Anna Wierzbicka [ˈanna vʲɛʐˈbʲitska] (born 10 March 1938 in Warsaw) is a Polish linguist who is working at the Australian National University, Canberra. Brought up in Poland, she graduated from Warsaw University and emigrated to Australia in 1972, where she has lived since. With over twenty published books, many of which were translated into foreign languages, she is a prolific writer.

Wierzbicka is known for her work in semantics, pragmatics and cross-cultural linguistics, especially for natural semantic metalanguage and the concept of semantic primes. Her research agenda resembles Gottfried Wilhelm Leibniz's original "alphabet of human thought". Wierzbicka credits her colleague, linguist Andrzej Bogusławski, with reviving it in the late 1960s.
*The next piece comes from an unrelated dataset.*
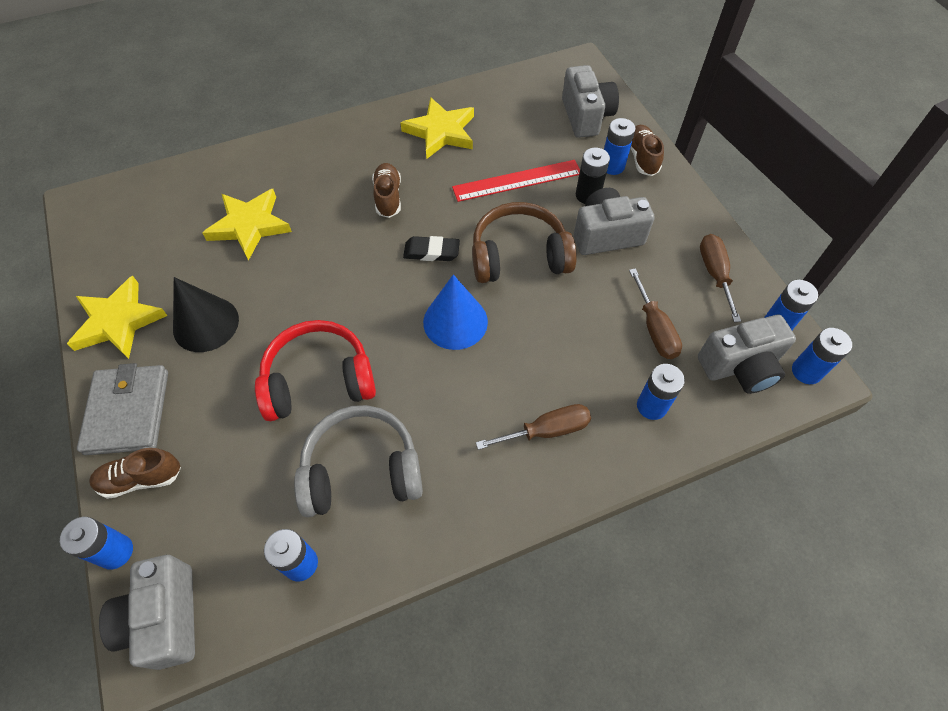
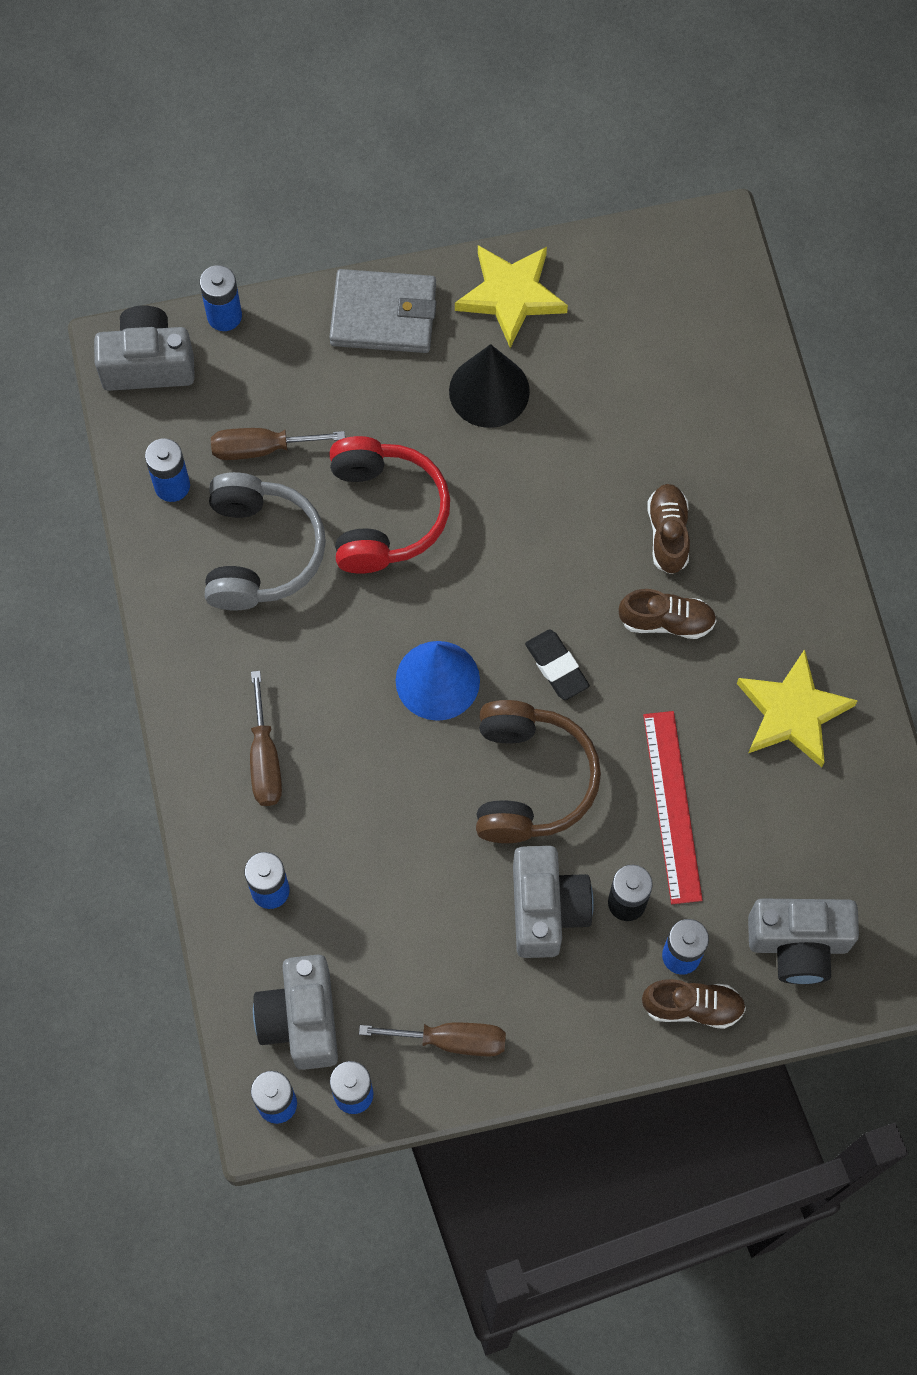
camera: 100 degrees right, 10 degrees up
(141, 479) = (299, 333): brown shoe -> brown shoe (668, 534)
(249, 226) = (641, 440): yellow star -> none
(431, 252) = (557, 667): black eraser -> black eraser turned 45 degrees counterclockwise
(654, 329) = (378, 928): brown screwdriver -> brown screwdriver (261, 448)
Wierzbicka was born in 1938, just before the outbreak of World War II. She received her Ph.D. from Institute of Literary Research, Polish Academy of Sciences in 1964 and subsequently her habilitation degree five years later. Since 1973 she has been working at ANU, from 1989 as a professor. Throughout her career she has collaborated closely with Polish researchers, and was awarded the Prize of the Foundation for Polish Science for developing the theory of the natural semantic metalanguage and discovering a set of elementary meanings common to all languages. Her work spans a number of disciplines, including anthropology, psychology, cognitive science, philosophy, and religious studies as well as linguistics.